The University Student Union has developed two new peer-mentoring programs to offer help to LGBTQ and veteran students.
“The purpose of the two peer-mentoring programs is to provide support and resources for both LGBTQ and questioning students, as well as veteran students,” said Sarina Loeb, special assistant for USU diversity initiatives. “Through the support of the Campus Quality Fee, we have been able to create these two peer-mentoring programs.”
Loeb said the mentoring programs, which will start in the spring, accepted applications for mentor positions until Oct. 14. Applicants are interviewing for three to four mentor positions, she added.
“I’ve applied for the position,” said Diego Flores, vice president of CSUN’s LGBTA. “I hope I get the job, so we’ll see.”
Flores explained that LGBTA has been waiting for a program like this to help its group give advice to students.
“It allows people who are not able to come to the meetings for LGBTA to still have a place and someone to turn to if they have questions,” he said. “That’s definitely going to be one of the greatest things about this.”
LGBTA President Hugo Valencia, currently serving for the U.S. Army National Guard, said the veteran mentor program will be just as helpful as the LGBT program.

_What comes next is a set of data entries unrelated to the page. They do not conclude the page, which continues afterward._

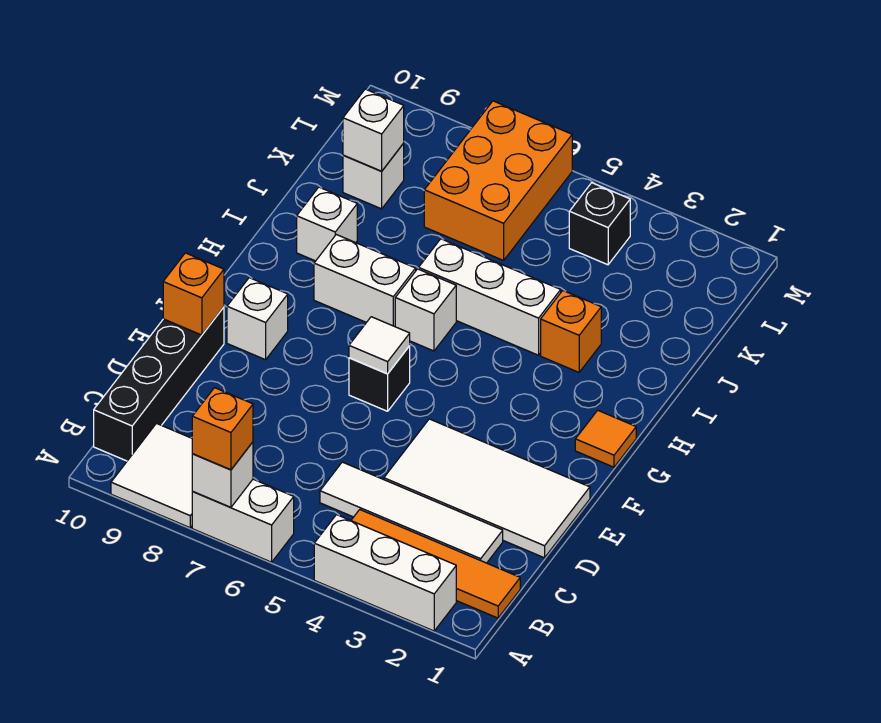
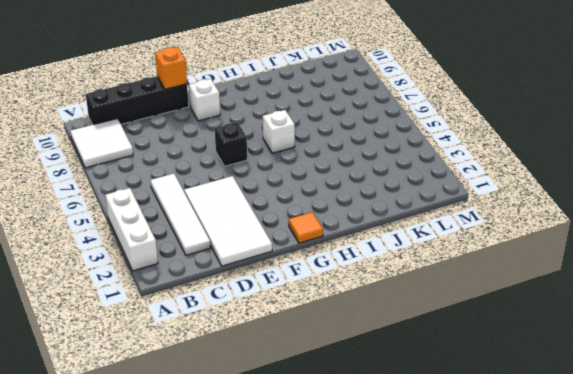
none -> white brick A6:A7 level 1
none -> orange tile B1:B4 level 1
none -> white brick H7:H8 level 1

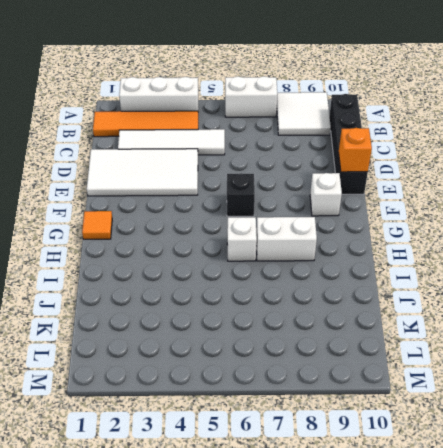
none -> orange brick I3 level 1
none -> white brick I4:I6 level 1
none -> white brick I9 level 1

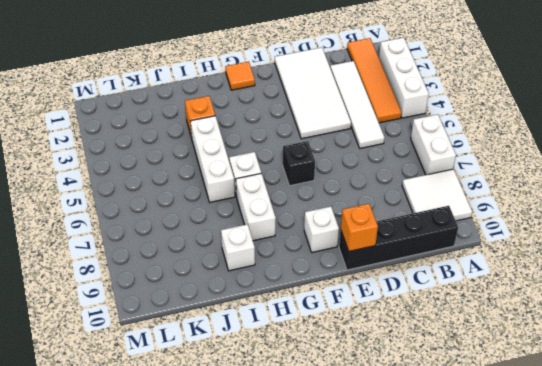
none -> orange brick K6:M7 level 1
none -> white brick K9 level 1
none -> black brick L4 level 1

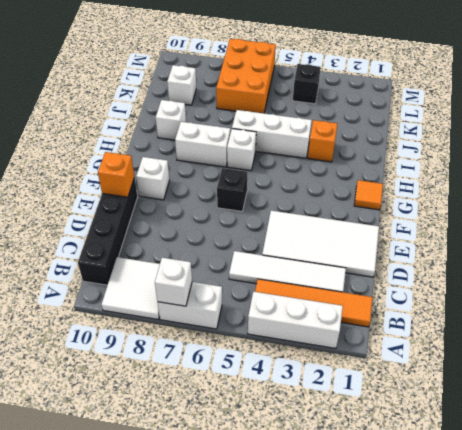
none -> white tile F6 level 2
none -> white brick K9 level 2
none -> orange brick A7 level 3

“Having a mentoring program for veterans on campus will be a great resource for service members who are trying to adjust to civilian life,” he said.

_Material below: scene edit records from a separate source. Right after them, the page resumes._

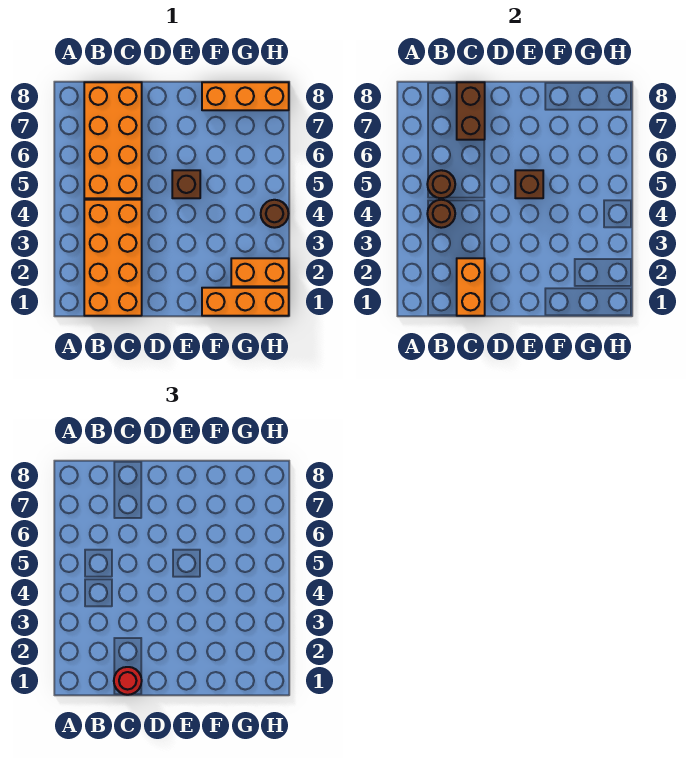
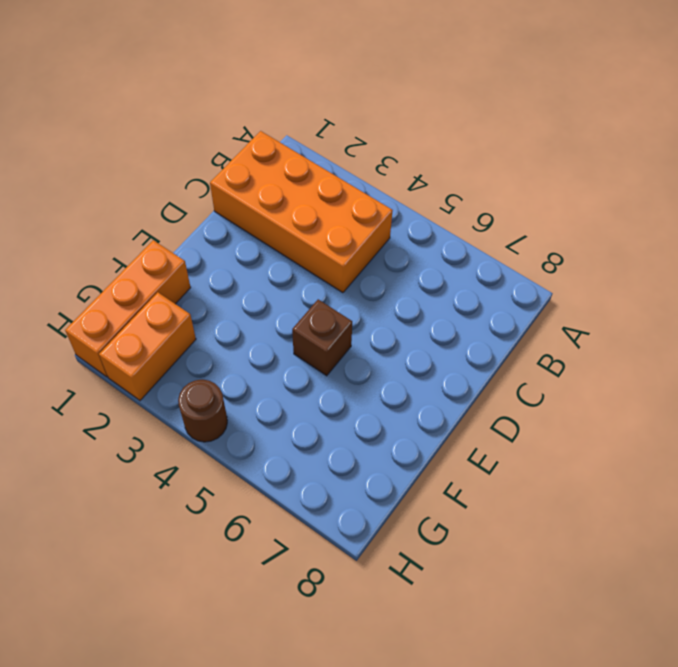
none -> orange brick B5:C8 level 1
none -> orange brick F8:H8 level 1
none -> brown round brick B4 level 2

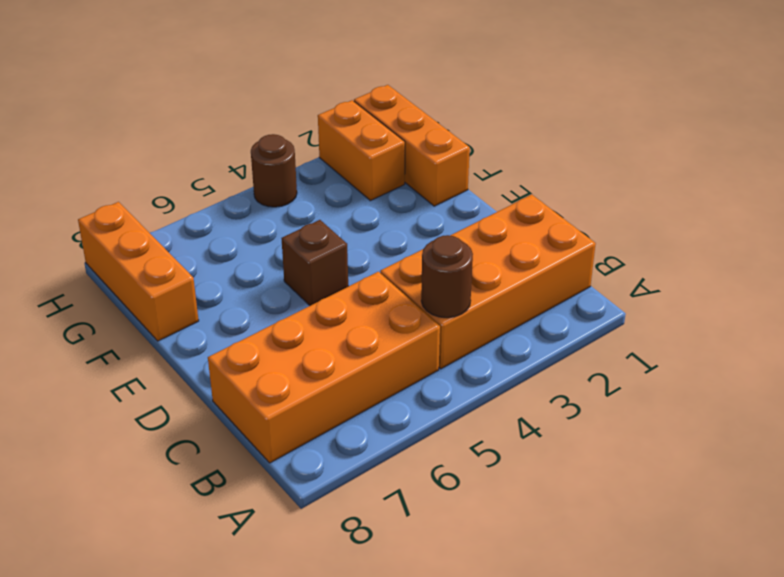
none -> brown round brick B5 level 2
none -> orange brick C1:C2 level 2
none -> brown brick C7:C8 level 2

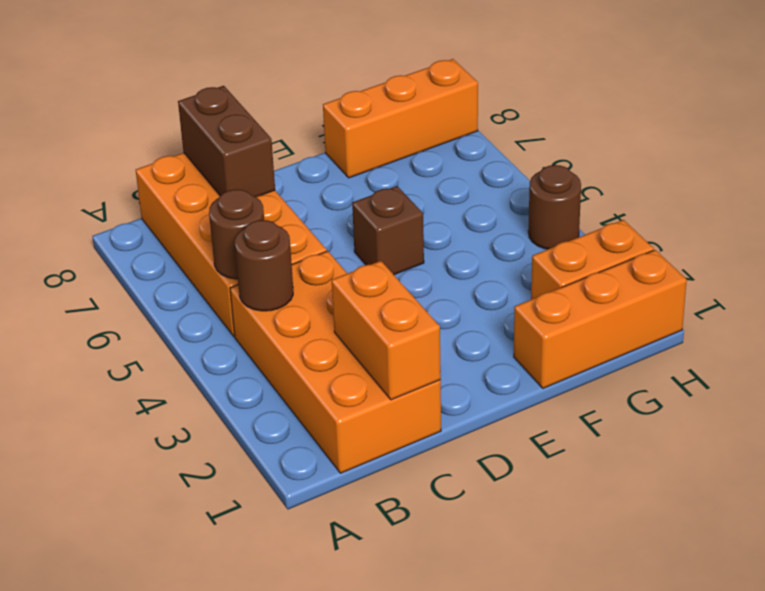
none -> brown brick E5 level 2
none -> red round brick C1 level 3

Valencia said experiences his fellow service members go through are more challenging than what an average student goes through.
“Many of them are deployed for over a year. They (have) gone to such distant parts of the world and face trials that many of us could never fathom,” he said. “Then, they get back and just don’t know how to fit back into society. Add the stress of enrolling into school and dealing with all the paperwork the military has them do, and life can become very daunting.”

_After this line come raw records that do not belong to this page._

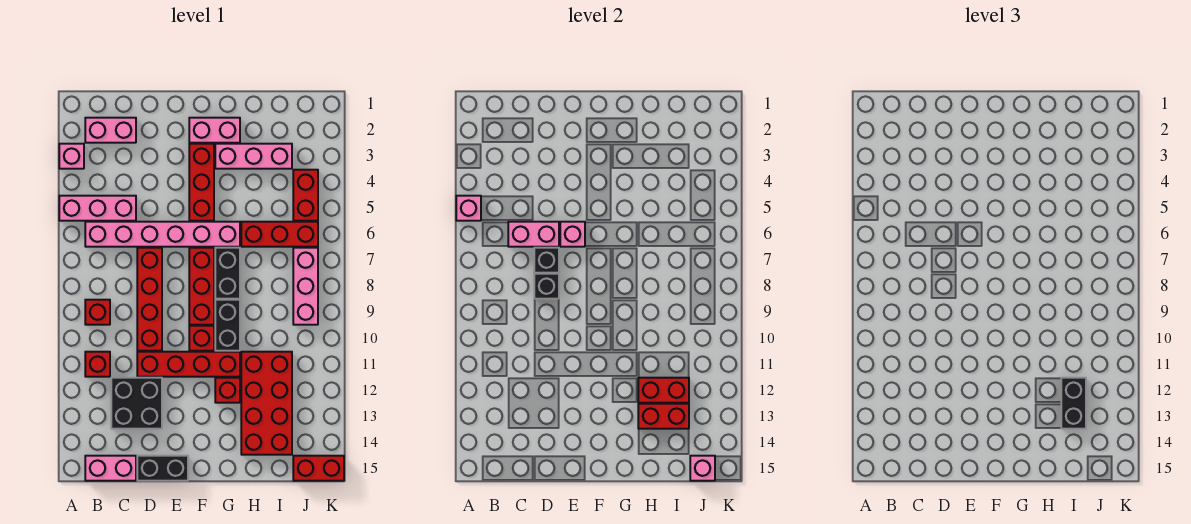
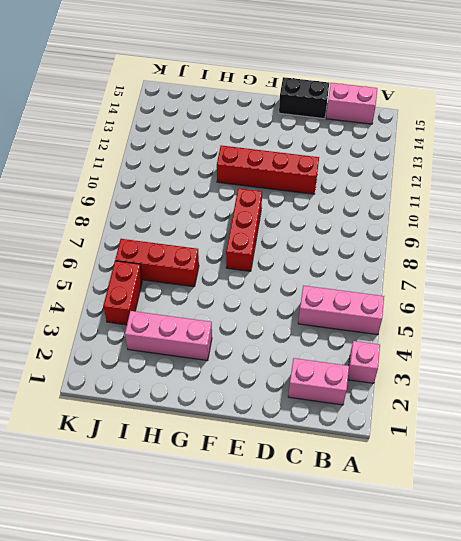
none -> pink brick B6:G6 level 1
none -> red brick B9 level 1
none -> red brick B11 level 1
none -> black brick C12:D13 level 1

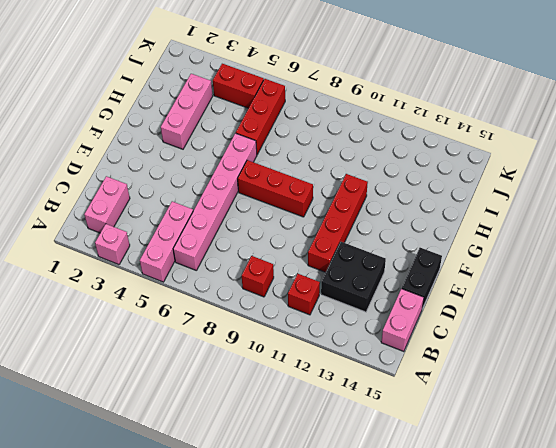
none -> red brick D7:D10 level 1
none -> pink brick F2:G2 level 1
none -> red brick F3:F5 level 1
none -> red brick F10 level 1

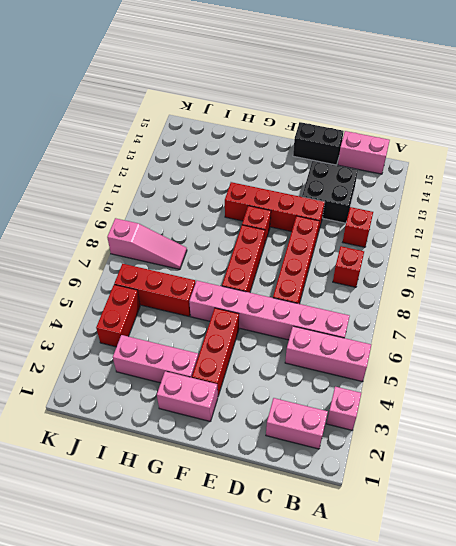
pink slope I8:K8 level 1 top K -> pink brick J7:J9 level 1
none -> black brick G7:G8 level 1
none -> black brick G9:G10 level 1
none -> red brick G12 level 1
none -> red brick H11:I14 level 1

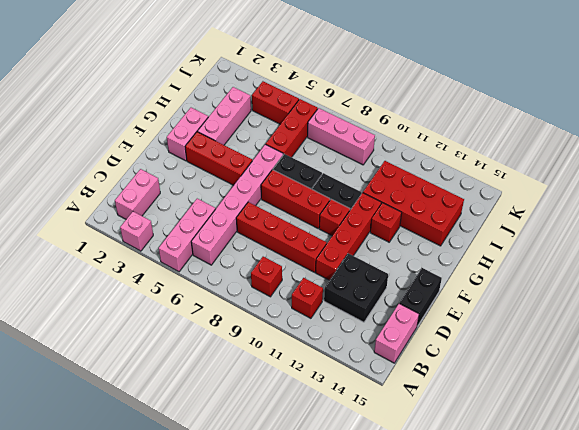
none -> red brick J15:K15 level 1
none -> pink brick A5 level 2
none -> pink brick C6:D6 level 2
none -> black brick D7 level 2

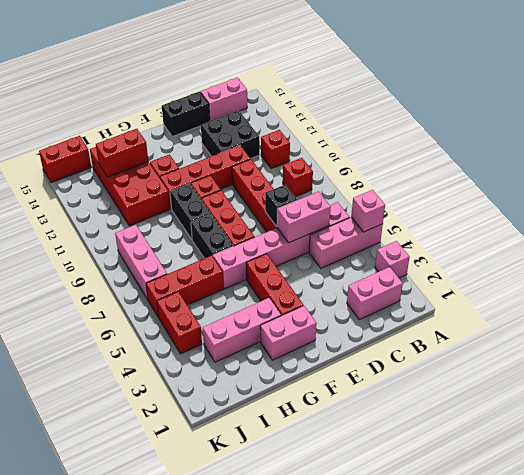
none -> black brick D8 level 2
none -> pink brick E6 level 2
none -> red brick H12:I12 level 2
none -> pink brick J15 level 2

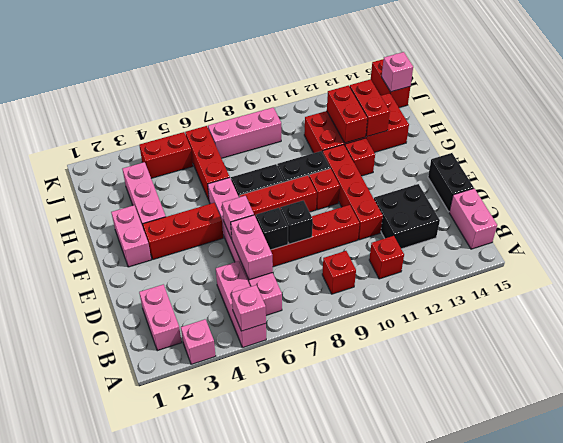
none -> black brick I12:I13 level 3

Social welfare major Martel Okonji said the USU is making the right decision in developing a peer mentoring program for his fellow LGBTQ students.
“It’s going in the right direction,” he said. “It’s very important that people get educated (about) the LGBTQ population at CSUN. It’s been something we’ve been (wanting) for a while.”
Okonji said he won’t be participating with the peer-mentoring program as much, but would still like to visit and make sure people are getting the right information.
There are other peer-mentoring groups at CSUN, including the Disability Resource and Educational Services, the peer educators at the Career Center, and the Academic Mentor Program at Residential Life, Loeb said.
Though the programs have not started yet, students anticipate great results.
“I think it will be very successful,” Flores said about the LGBT program. “There’s definitely a bit of a need for this on campus. I’m glad CSUN is one of those campuses that’s going to be having something like this for college students to feel like they are not alone and that they have someone that they can turn to.”